Listing on US stocks means gaining support from top market makers globally, with fundraising targets being the entire market's USD funds rather than just the crypto circle's USDT. This will trigger a vicious cycle: investors and VCs will find US stocks to have better liquidity and compliance, leading funds to flow towards US stocks; quality projects will also prioritize listing to cater to the funds. Ultimately, the altcoin market of CEX may shrink, leaving only inferior projects. The next "altcoin season" may occur in US stocks rather than in the crypto circle, which is a more frightening structural change than liquidity exhaustion.

Finally, from an institutional perspective, European and American exchanges (like Kraken) resemble pure financial infrastructure, focusing on compliant fiat deposits and withdrawals and bank connections; while Chinese exchanges resemble extreme internet products, excelling in user experience. The positioning of the two is different, but the industry's biggest concern lies in the aforementioned diversion of quality assets.

Historical Comparison: From "Survival Crisis" to "Leverage Clearing"

Maodi: Finally, let's compare 1011 with 312 and 519. After the 312 incident, BitMEX went down, and Binance quickly seized the market. Will the 1011 event change the landscape of the crypto market again, especially in terms of competition among exchanges?

Albert Luxon: The 312 incident was triggered by Covid-19, leading to a global liquidity crisis, with US stocks experiencing consecutive circuit breakers, causing all assets to be knocked down; crypto was just one part of it, and it was truly a "leave it to fate" situation. Although the 10.11 event had external triggers, the core issue was the excessive leverage within the crypto market leading to liquidations. The US stock market did not crash; as long as positions are reasonable, it won't fall into a dire situation.

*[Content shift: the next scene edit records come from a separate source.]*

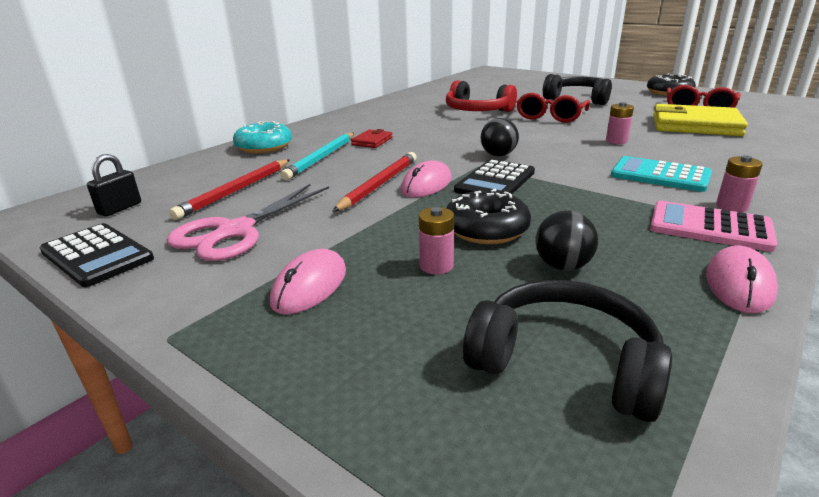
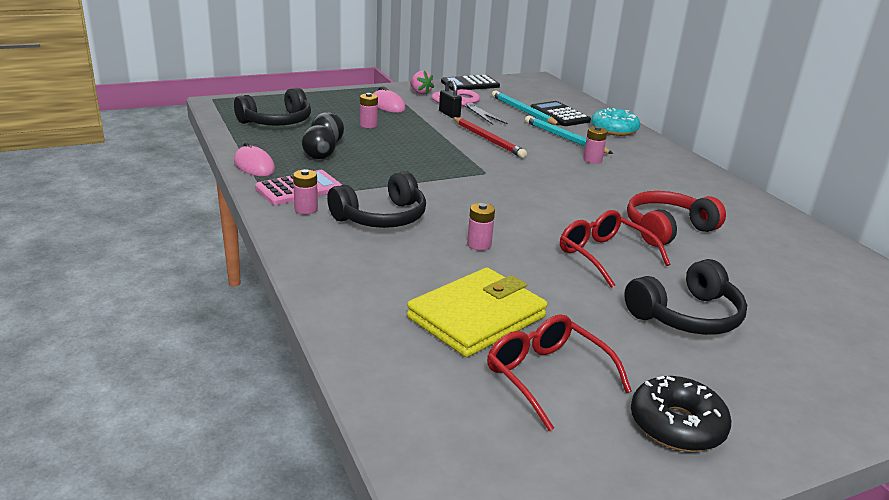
camera: 115 degrees right, 0 degrees up
(120, 208) = (526, 91): black padlock -> black padlock (449, 114)
(192, 282) = (420, 92): none -> pink strawberry
(236, 191) = (523, 111): red pencil -> turquoise pencil
(372, 141) = (592, 160): red wallet -> pink battery
(426, 184) = (470, 149): pink mouse -> none
(486, 229) = (386, 143): black donut -> none
(495, 181) = (449, 167): black calculator -> black calculator (559, 115)
(498, 155) = (502, 186): black ball -> black ball (319, 158)
(660, 175) = (381, 218): turquoise calculator -> black headphones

During the 3.12 era, the market was primarily Bitcoin-based, with collateral being Bitcoin. The drop in Bitcoin's price led to a simultaneous shrinkage in the value of collateral, and after forced liquidations, collateral was sold off, triggering a severe "death spiral." Now, the market is predominantly US dollar-based, with collateral being stable-value USD stablecoins, so the selling pressure and spiral effect are much smaller than they were back then.

Conley WANG: The 312 incident was an external storm impacting a small pool, while 1011 was an internal implosion triggered by external factors, but the infrastructure's resilience has significantly improved. Regarding the exchange landscape, although the approval of ETFs and CME's dominance in BTC trading volume and open interest shows significant changes at the compliance and institutional levels, Binance's network effect remains extremely strong in the native crypto space, and traditional brokers like Robinhood are still unable to challenge its dominant position.

Adam: During the 312 incident, Bitcoin dropped to a few thousand dollars, and the fear was whether "Bitcoin would go to zero," which would have been a devastating blow to the industry. If BitMEX hadn't "pulled the plug" at that time, the entire industry might have faced a major reset.

The drop on 1011 was only 15%, which falls within normal market fluctuations. Although the "largest liquidation" amount now looks frightening, that's because the market size has increased, and its impact is far less than it was back then. Unless a crisis arises that threatens Bitcoin's fundamental existence, such as quantum computing breaking Bitcoin, mere price fluctuations are not enough to be compared with 312.